DBS remains on top of dollar-bond game

Market share rises to 47%, which bank says is due to efforts to bring in more foreign issuers

Mr Lee (left) expects more issues, with Singdollar bond markets still unaffected by Brexit. Mr Tan (above) sees demand for bonds remaining strong here as the search for yield continues amid low interest rates.
Mr Lee (above) expects more issues, with Singdollar bond markets still unaffected by Brexit. PHOTOS: FILE, OCBC
Mr Lee (left) expects more issues, with Singdollar bond markets still unaffected by Brexit. Mr Tan (above) sees demand for bonds remaining strong here as the search for yield continues amid low interest rates.
Mr Tan (above) sees demand for bonds remaining strong here as the search for yield continues amid low interest rates.
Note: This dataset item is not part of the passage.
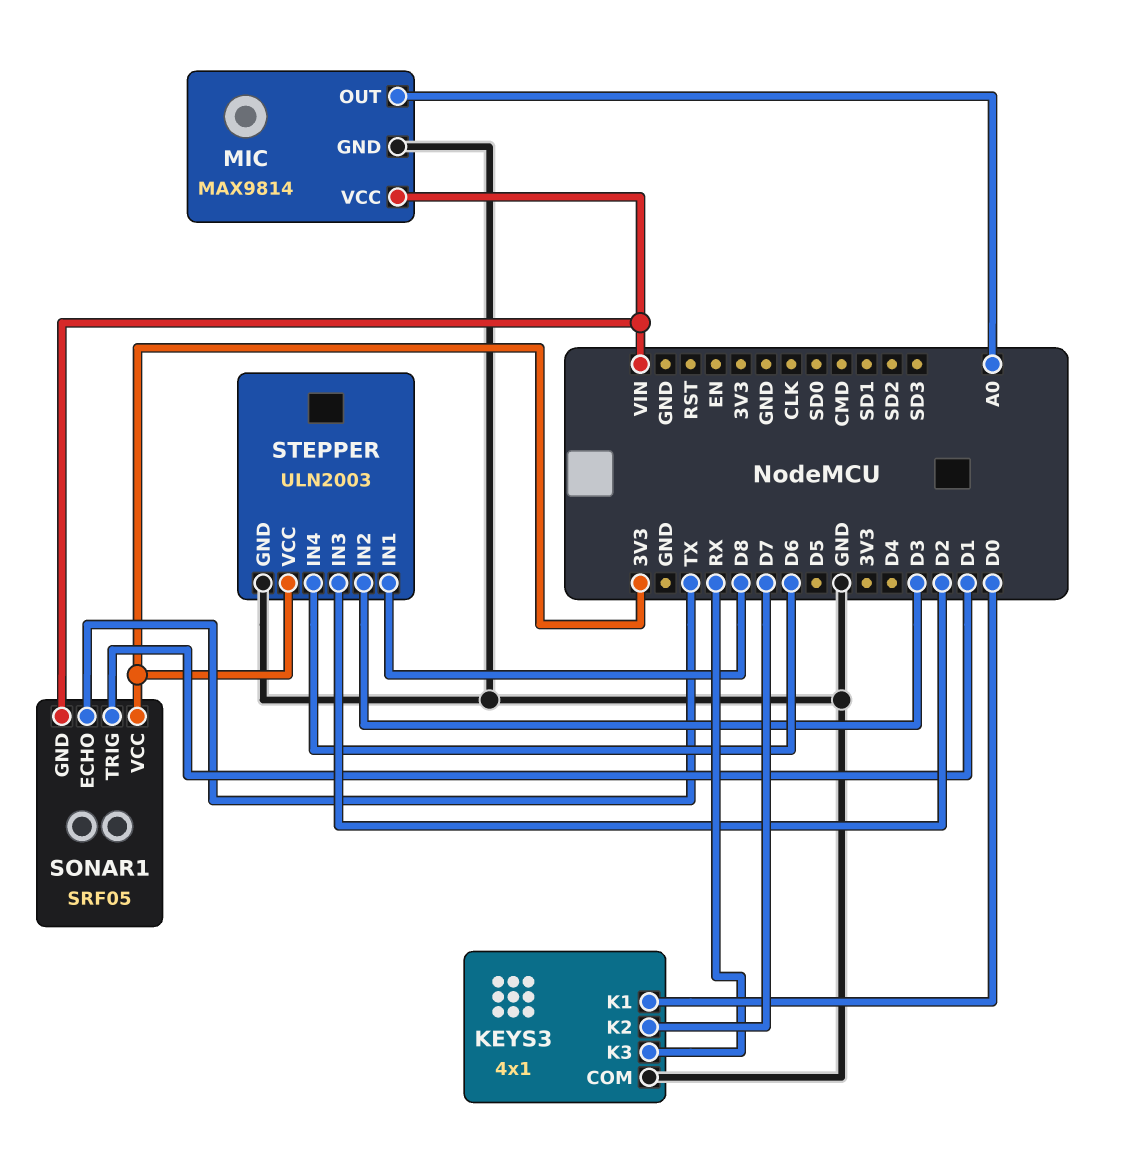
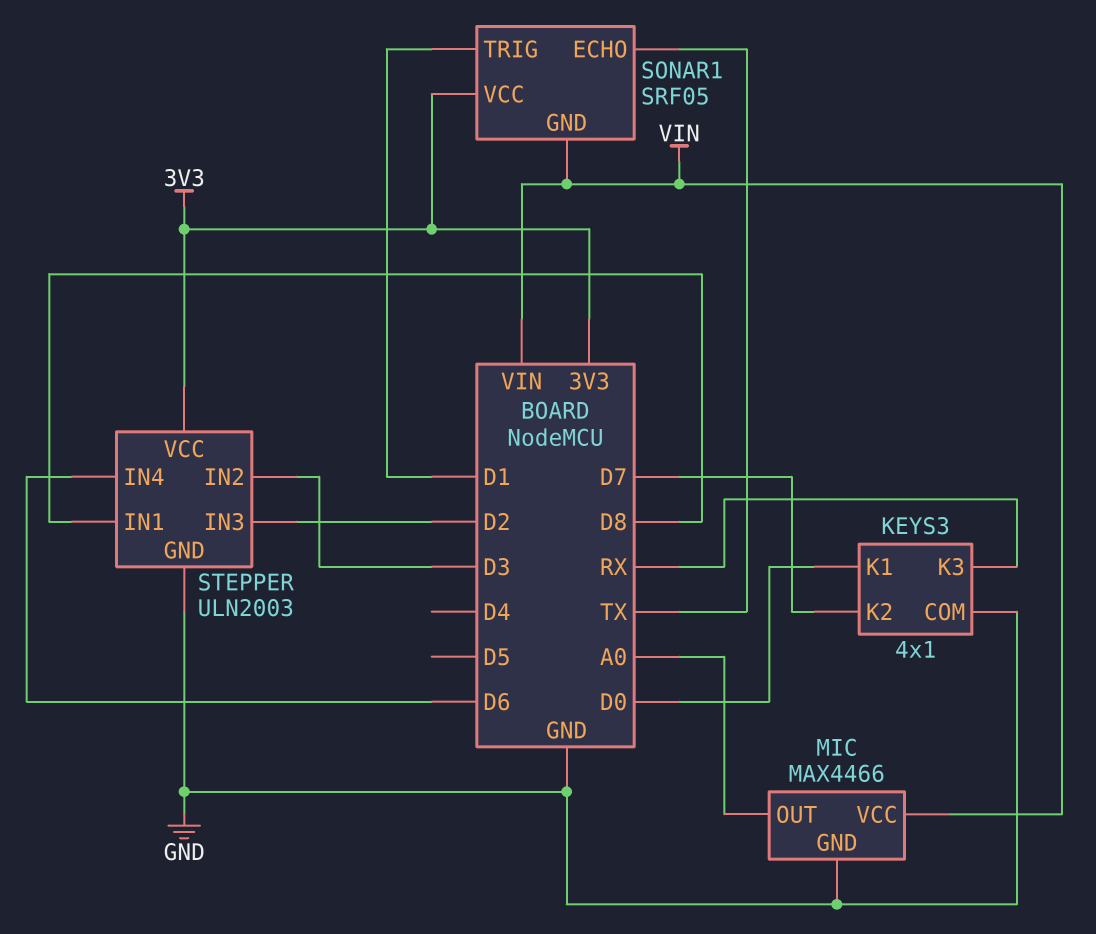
MIC: MAX9814 -> MAX4466

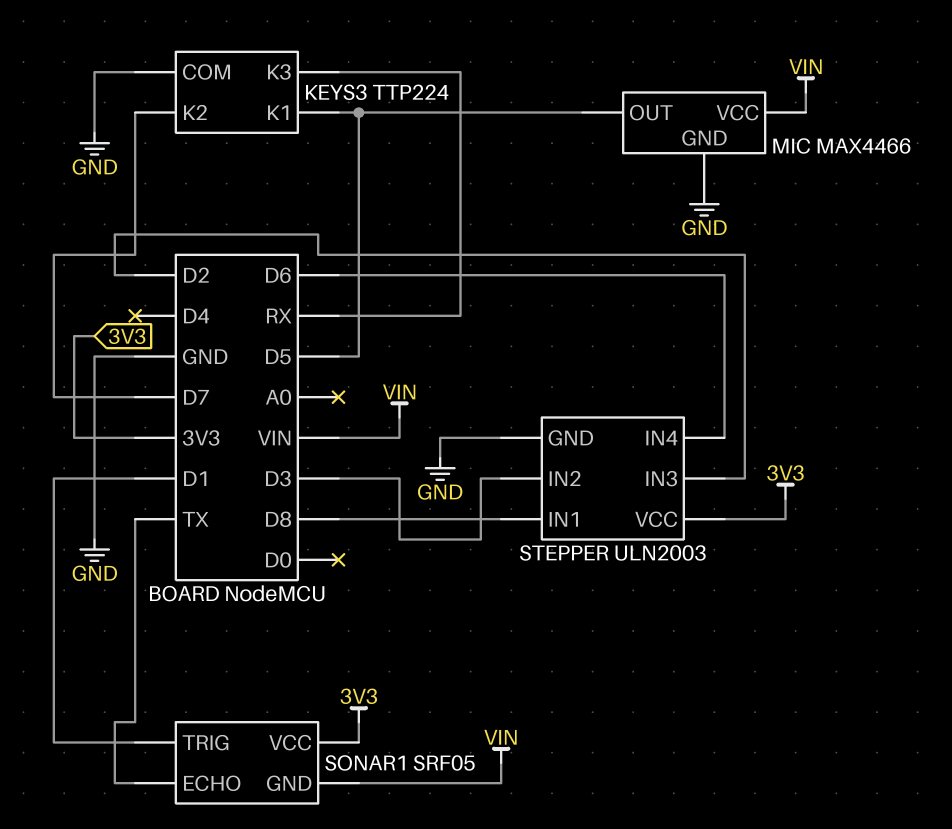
KEYS3: 4x1 -> TTP224
KEYS3 pin K1: D0 -> D5
MIC pin OUT: A0 -> D5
DBS Group held its position as the top Singapore dollar-bond arranger with a total of 42 issues so far this year, pushing its market share up to 47 per cent from 39 per cent a year ago, according to Bloomberg data.

DBS' head of fixed income, Mr Clifford Lee, said last Friday: "We now have close to 50 per cent of the market share, and we didn't get there by doing the same things. We've worked to deepen the market by bringing more foreign issuers here."

In May, DBS worked with Standard Chartered Bank to help Canadian life insurer Manulife tap the Singdollar bond market for the first time, selling $500 million worth of 10-year bonds at 3.85 per cent.

That same month, DBS helped German development bank KfW print $500 million worth of bonds and worked with OCBC Bank to help French bank Societe Generale issue $425 million worth of bonds. In April, DBS assisted supranational Asian Development Bank with a $500 million issue.

"I expect to see more issues come up," said Mr Lee. "With Brexit coming into play and Singdollar bond markets still quite unaffected by the situation, the stability here and choppiness outside should keep the local currency bond market resilient." Mr Lee said issuances have been "playing a game of catch-up" in recent months after holding off in the first quarter, when markets were more uncertain.

Managers here worked on a total of 41 issues worth a sum of $8.2 billion in the three months to June 30, up 24 per cent from the same period a year ago, Bloomberg data shows. DBS led the pack with 21 bond issues, followed by OCBC Bank with a deal count of 15.

Mr Tan Kee Phong, head of capital markets at OCBC Bank, said demand for bonds remains strong here as the search for yield continues amid low interest rates. Global growth is still looking weak and rate hikes in the US are appearing more unlikely.

"In particular, volatile market conditions have led to a flight to quality assets, which explains why Singapore dollar-bond market liquidity has not been adversely affected by Brexit," said Mr Tan.

He noted the stellar demand for the six-year, $75 million CapitaLand Commercial Trust (CCT) issue that was priced the day before the Brexit vote, and for the 15-year, $700 million Housing Board (HDB) issue on the day of the referendum.

"The CCT issue was more than two times oversubscribed within 15 minutes of the launch of the transaction, while the HDB issue was upsized from $500 million to $700 million in a 1½-hour window," said Mr Tan.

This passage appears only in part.